Le document qui décortique les failles est intéressant à lire, et dit clairement que le côté usine-à-gaz de la spéc Bluetooth est en partie responsable de ce genre de bugs :

http://go.armis.com/hubfs/BlueBorne%20Technical%20White%20Paper.pdf :
Bluetooth is complicated. Too complicated. Too many specific applications are defined in the stack layer, with endless replication of facilities and features. These over-complications are a direct result of the immense work, and over-engineering that was put into creating the Bluetooth specification. Just to illustrate this point: while the WiFi specification (802.11) is only 450 pages long, the Bluetooth specification reaches 2822 pages.

Bluetooth’s complexity kept researchers from auditing its implementations at the same level of scrutiny that other highly exposed protocols, and outwards-facing interfaces have been treated with.
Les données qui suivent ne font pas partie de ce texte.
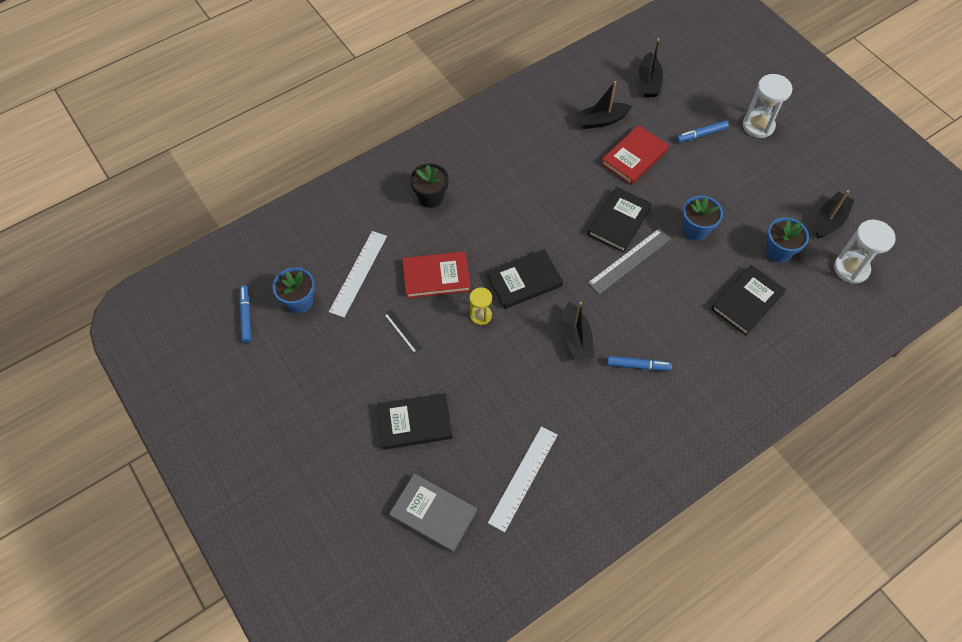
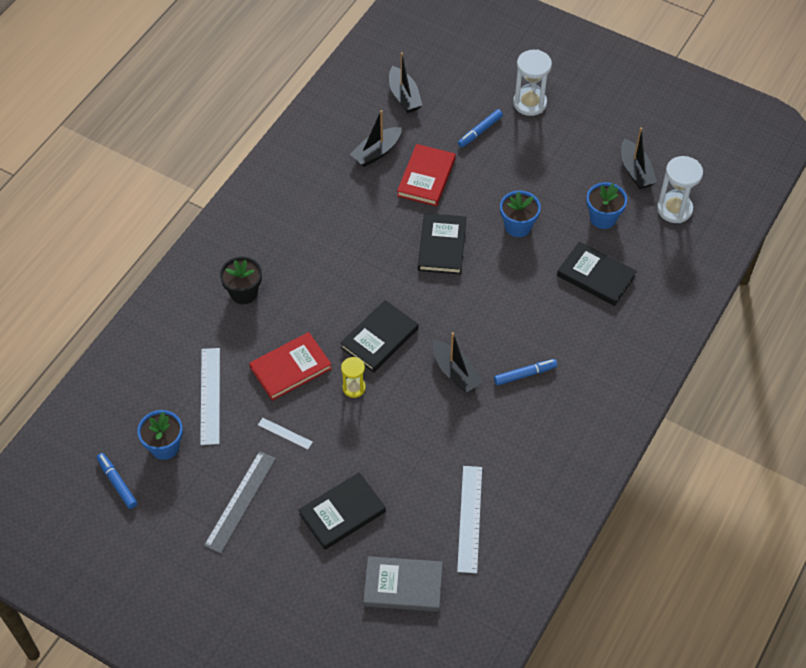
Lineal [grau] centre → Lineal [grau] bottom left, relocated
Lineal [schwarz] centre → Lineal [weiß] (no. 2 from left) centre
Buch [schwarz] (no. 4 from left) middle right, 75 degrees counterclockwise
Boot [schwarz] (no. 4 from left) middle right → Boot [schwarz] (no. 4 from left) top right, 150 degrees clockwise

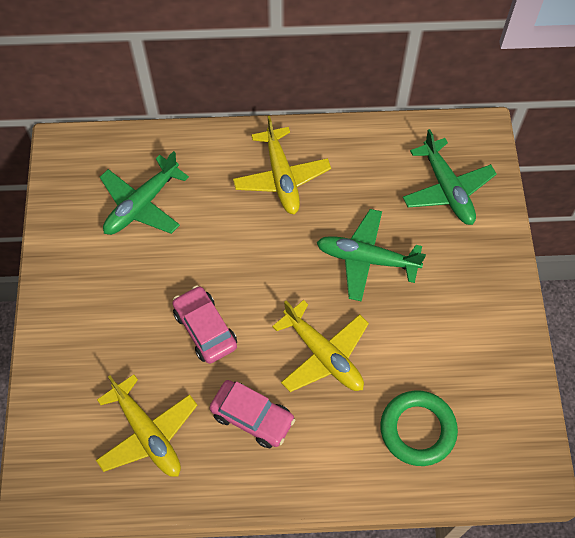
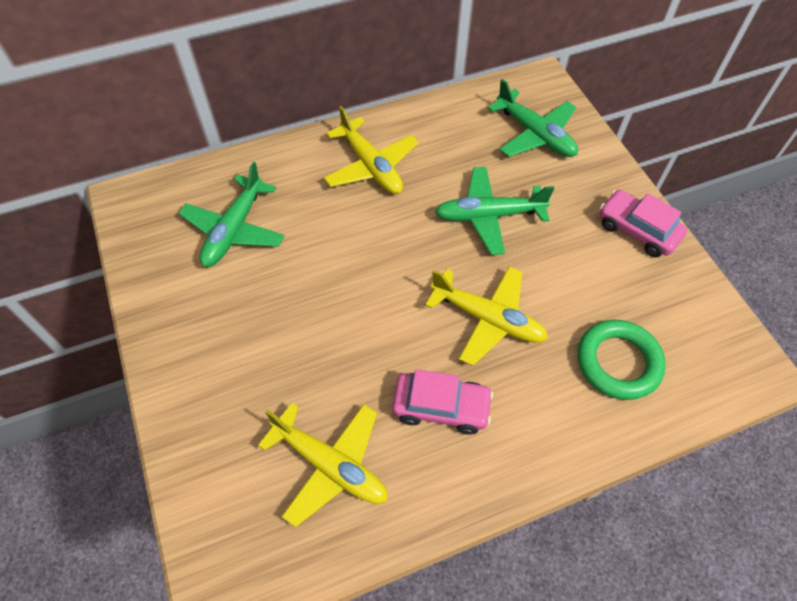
Auto [rosa] (no. 1 from left in the first image) centre → Auto [rosa] (no. 2 from left) middle right, relocated

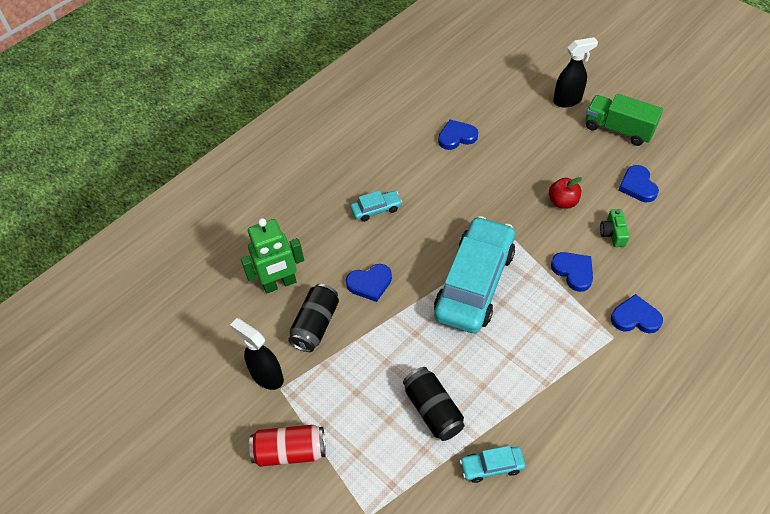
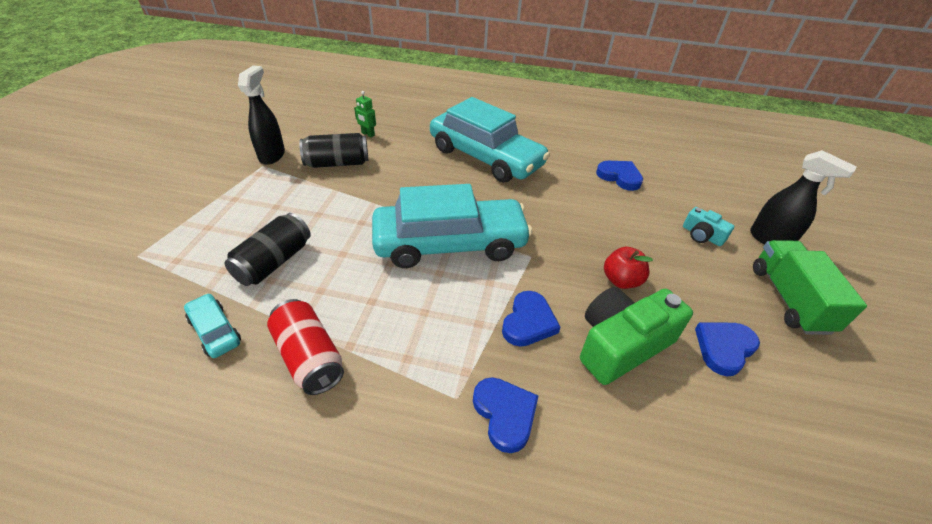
Dose [rot] bottom centre → Dose [rot] middle left, relocated
Roboter [grün] centre → Roboter [grün] top centre, x0.47
Auto [türkis] (no. 1 from left in the first image) centre → Auto [türkis] (no. 3 from left) top centre, x2.36
Kamera [grün] middle right, x1.98
- → Kamera [türkis] middle right
Herz [blau] (no. 1 from left) centre → -

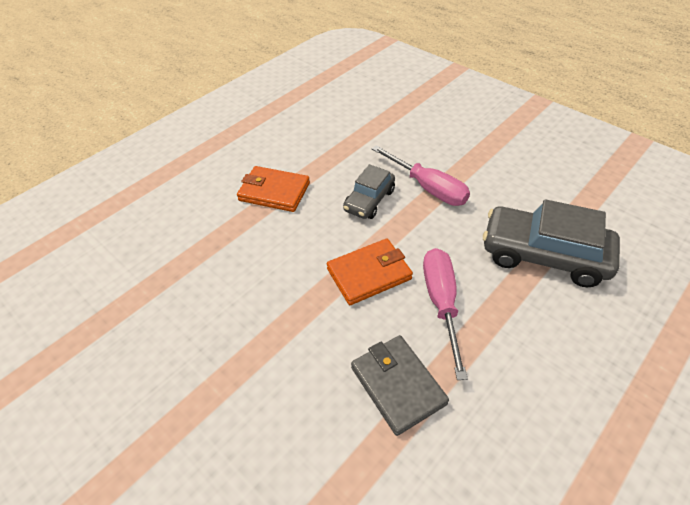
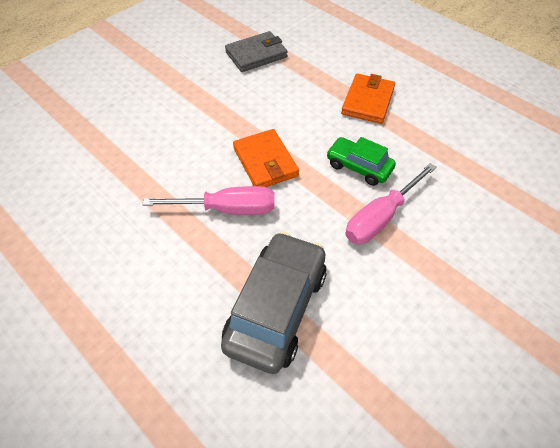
Geldbörse [grau] bottom centre → Geldbörse [grau] top centre, relocated
Auto [grau] (no. 1 from left) centre → Auto [grün] centre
The result of the lack of review is a large number of vulnerabilities, such as those which we are disclosing here. The complications in the specifications translate into multiple pitfall junctions in the various implementations of the Bluetooth standard.

An example of the unnecessary complexity of Bluetooth is fragmentation, a common concept in many protocols, and a soft spot in every implementation. The Bluetooth specification has no less than 4 different fragmentation layers implemented throughout the stack (...) the faulty design of SDP’s fragmentation mechanism makes it a terribly hard mechanism to implement without bugs. Even when specific validations are put in place (as in Android’s implementation) - eliminating all bugs that can be a result of convoluted state confusions is almost an impossible mission.

Je pense que le jour où quelqu'un aura le courage de passer au peigne fin les spécs USB, ça va être rigolo aussi. Et encore plus maintenant que WebUSB existe, d'ailleurs.